There are more reasons for being organized than avoiding tax-time hassles. Most important is the fact that the more haphazard you are, the less of a handle you have on your company's finances. And, in turn, the greater your chances of finding out one day your company is in trouble.
Toolan said some companies are successful enough and bringing in enough money that they're able to prosper despite their owners' chaotic records.
But, he said, "you've got to be in a certain plateau where you can pull that off."
Read your mail
The return address starts with Internal Revenue Service. Or something like Washington State Department of Revenue.

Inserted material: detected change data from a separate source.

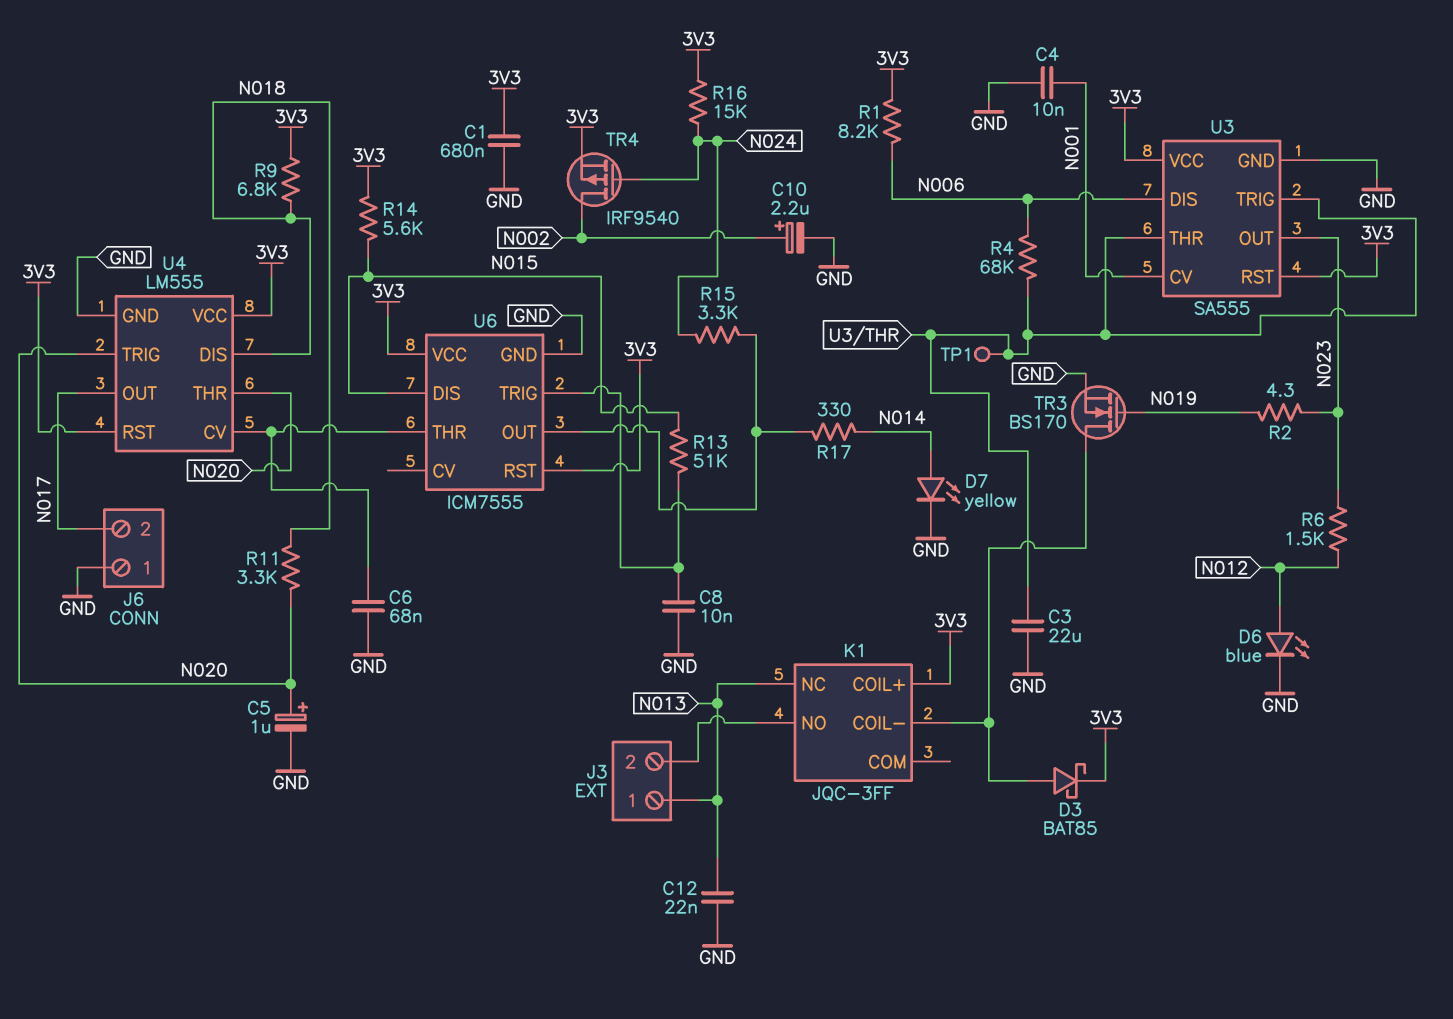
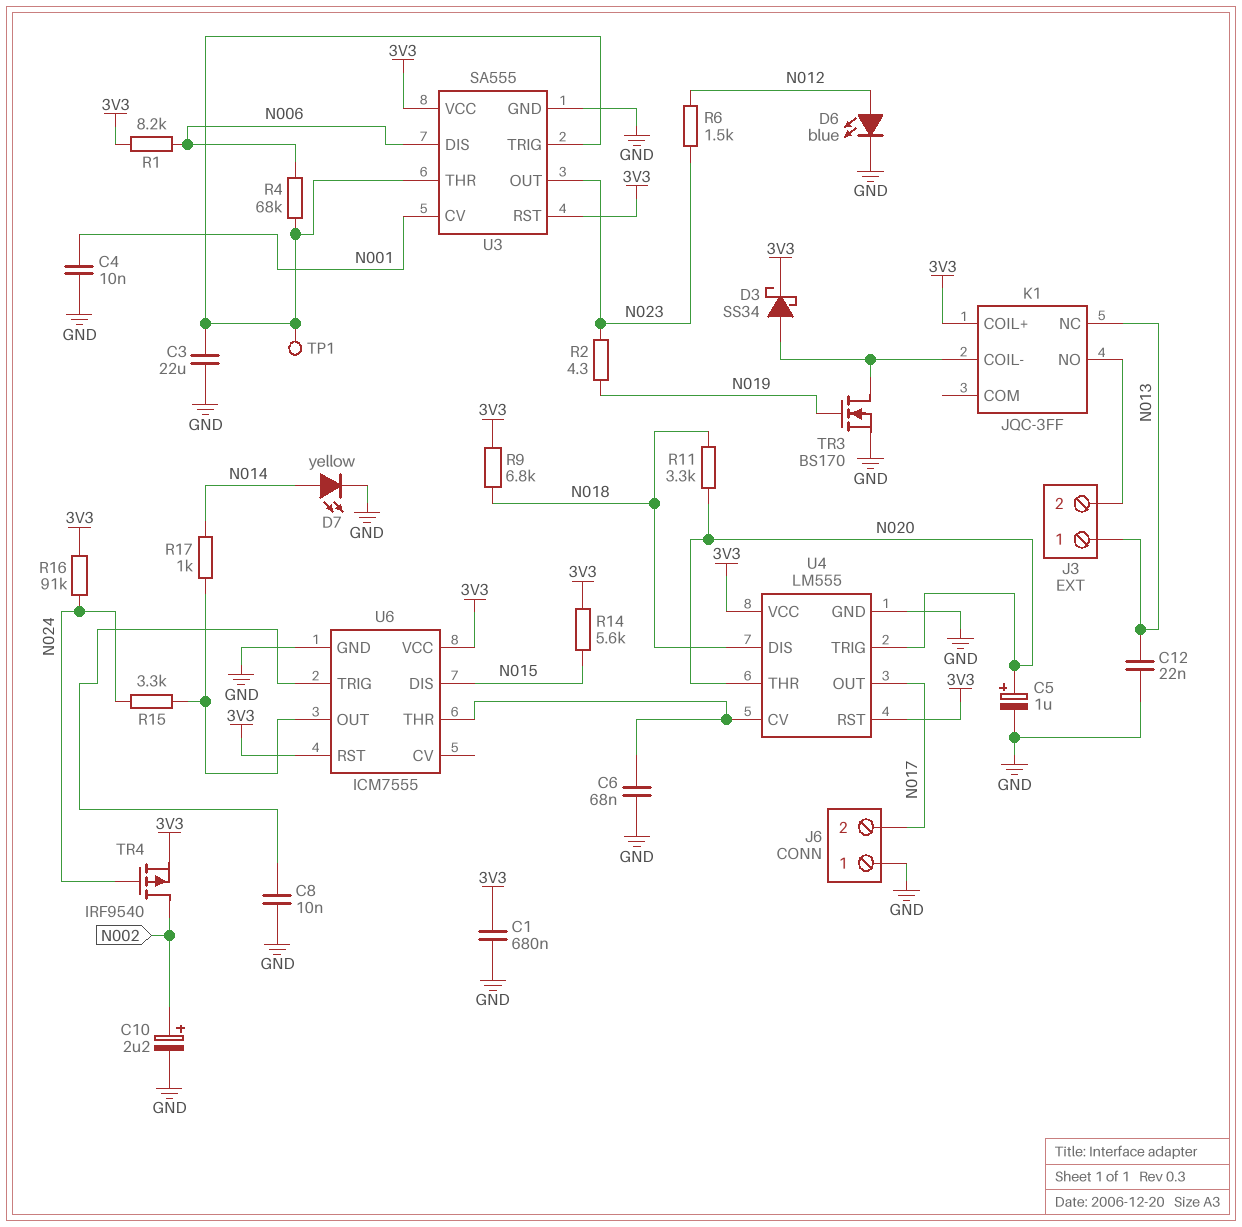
D3: schottky BAT85 (A K1/COIL-, K 3V3) -> schottky SS34 (A K1/COIL-, K 3V3)
R13: 51k (N015, U6/TRIG) -> none
R16: 15k (3V3, N024) -> 91k (3V3, N024)
R17: 330 (N014, U6/OUT) -> 1k (N014, U6/OUT)

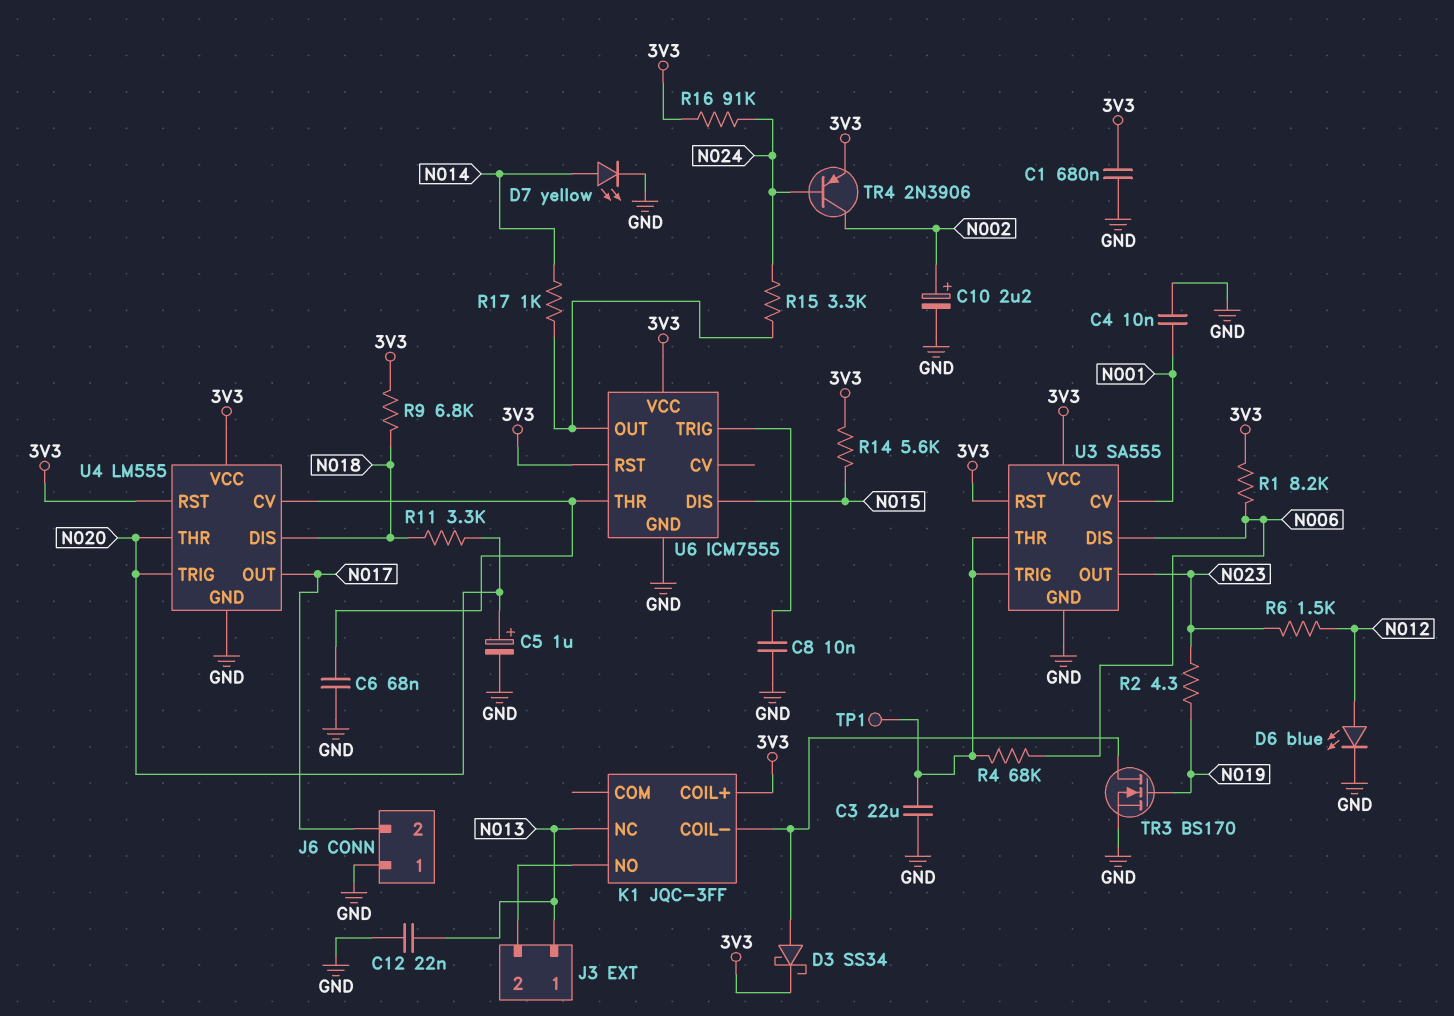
TR4: PMOS IRF9540 (G N024, D N002, S 3V3) -> PNP 2N3906 (B N024, C N002, E 3V3)

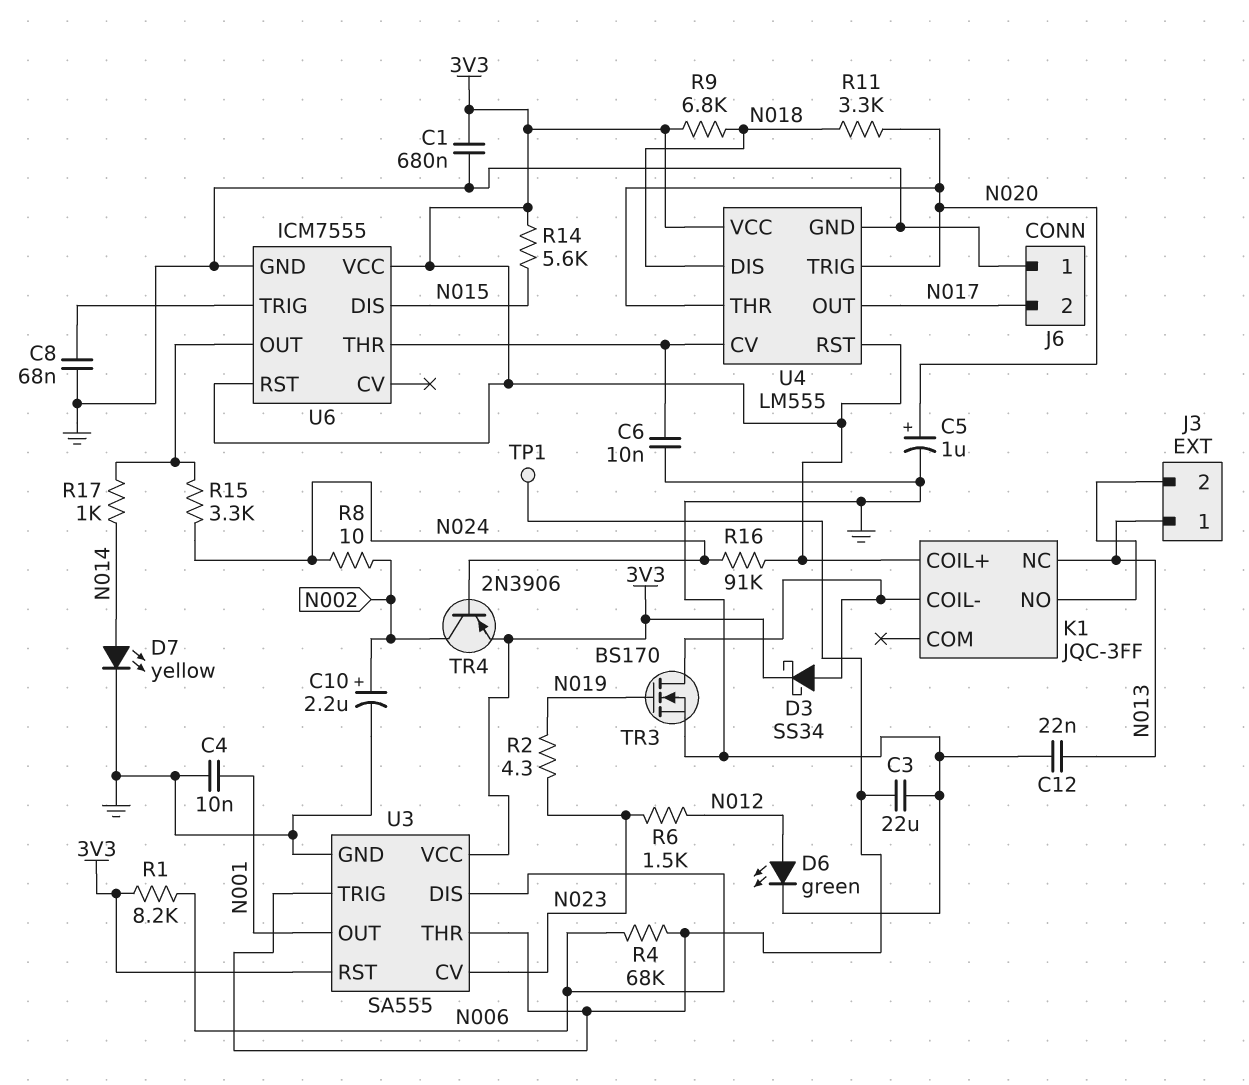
C6: 68nF (GND, U4/CV) -> 10nF (GND, U4/CV)
C8: 10nF (GND, U6/TRIG) -> 68nF (GND, U6/TRIG)
D6: LED blue (A N012, K GND) -> LED green (A N012, K GND)
R8: none -> 10 (N002, N024)
U3 pin CV: N001 -> N023
U3 pin OUT: N023 -> N001

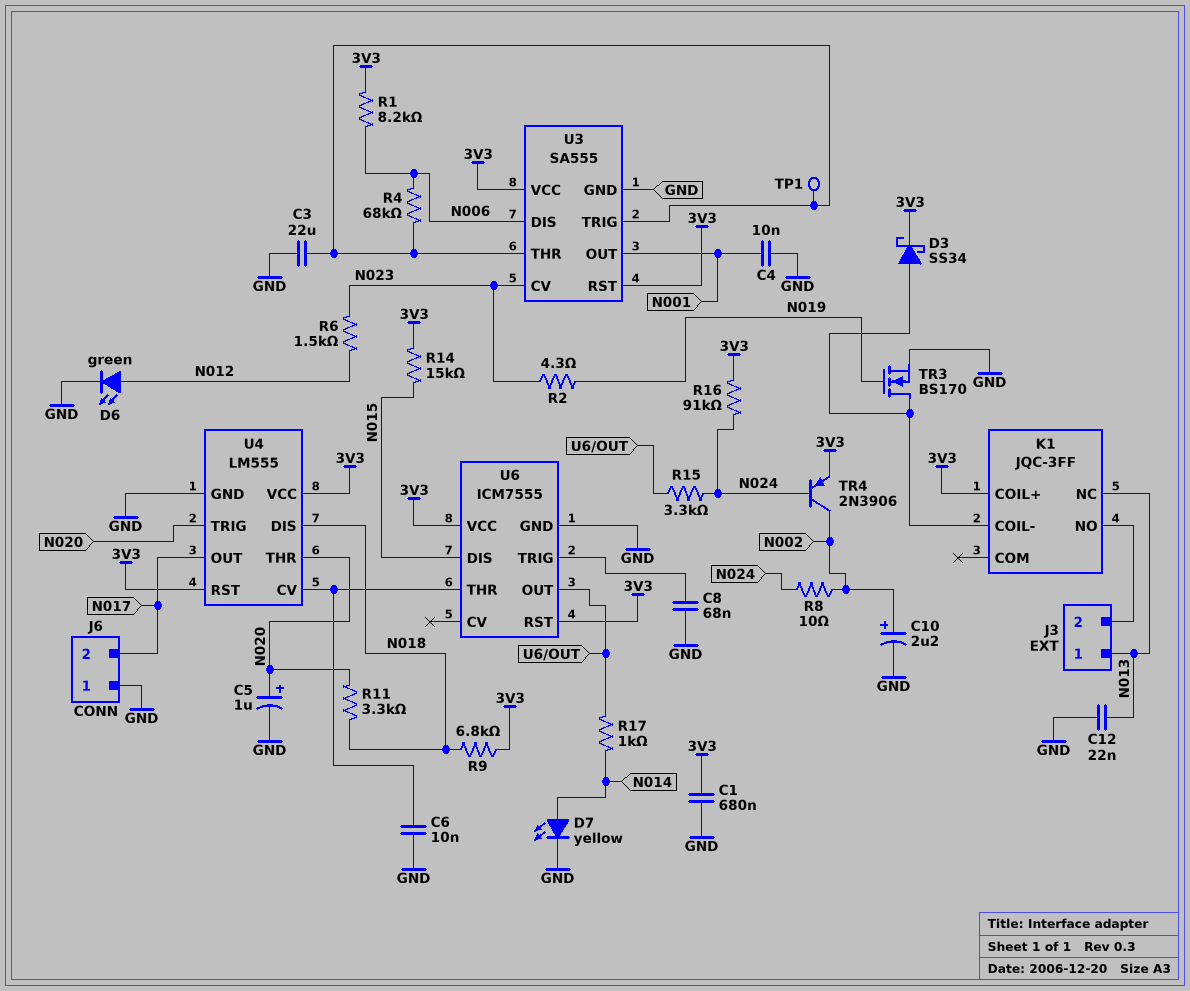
R14: 5.6k (3V3, N015) -> 15k (3V3, N015)

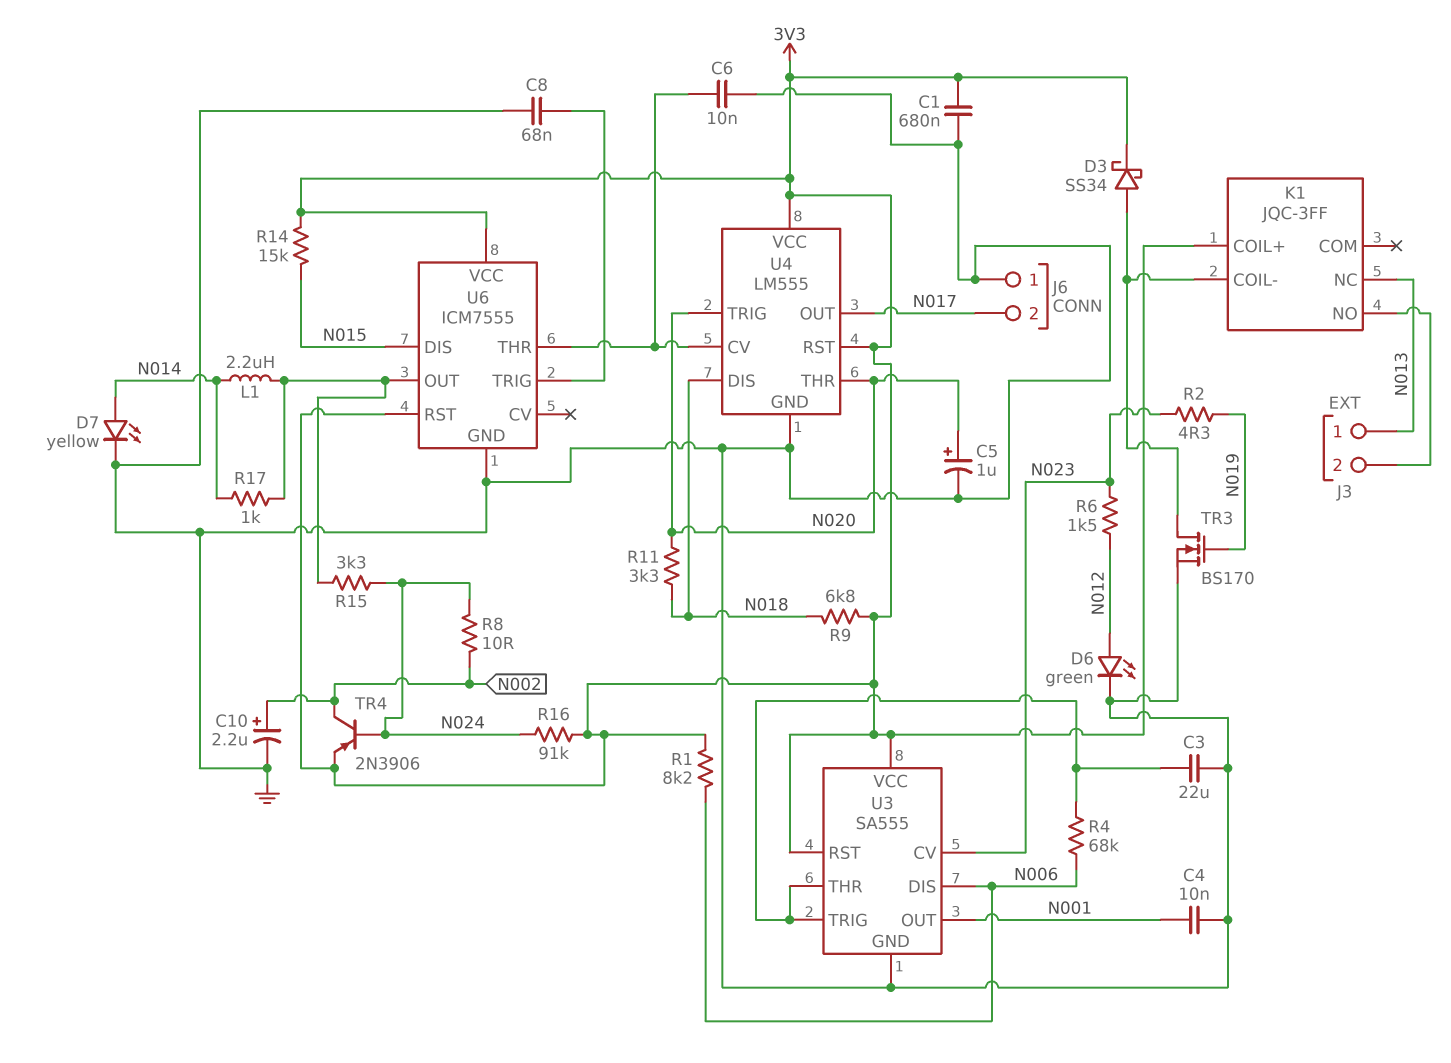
C12: 22nF (GND, N013) -> none
L1: none -> 2.2uH (N014, U6/OUT)
TP1: test point (U3/THR) -> none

Toolan says many small-business owners never even open the envelopes. They put the letters aside and at tax time, hand them to their CPAs.
It sounds obvious, right, open your mail? But not everyone does it, and in the process owners miss notices about mistakes on a tax return, questions about employment taxes or actual bills for taxes. Not addressed, those issues can lead to late payment penalties and interest.
"Don't wait until a year later and say, this is 12 months of correspondence" when you visit your tax preparer, Toolan said.
Of course, this is Monday morning quarterbacking for anyone who's been sitting on such letters for months. The answer is to open the envelopes right away, and deal with whatever the question or problem is.
Listen to your CPA
Toolan tells the story of a small-business client who came in for a tax planning session, and at the end, the CPA realized that the client hadn't understood what they had been talking about for the last half-hour.
Like many tax professionals, Toolan reminds his clients that "there's no such thing as a silly question." Especially since professionals of all kinds tend to slip sometimes into their own lingo, forgetting that the average person may not know what a loss carryback is, for example. Or, in the case of Toolan's client, a safe harbor.
Moreover, the time to start talking to your accountant, if you didn't meet with him or her at the end of 2009, is now. You don't want to be asking questions as the April 15 deadline is at hand.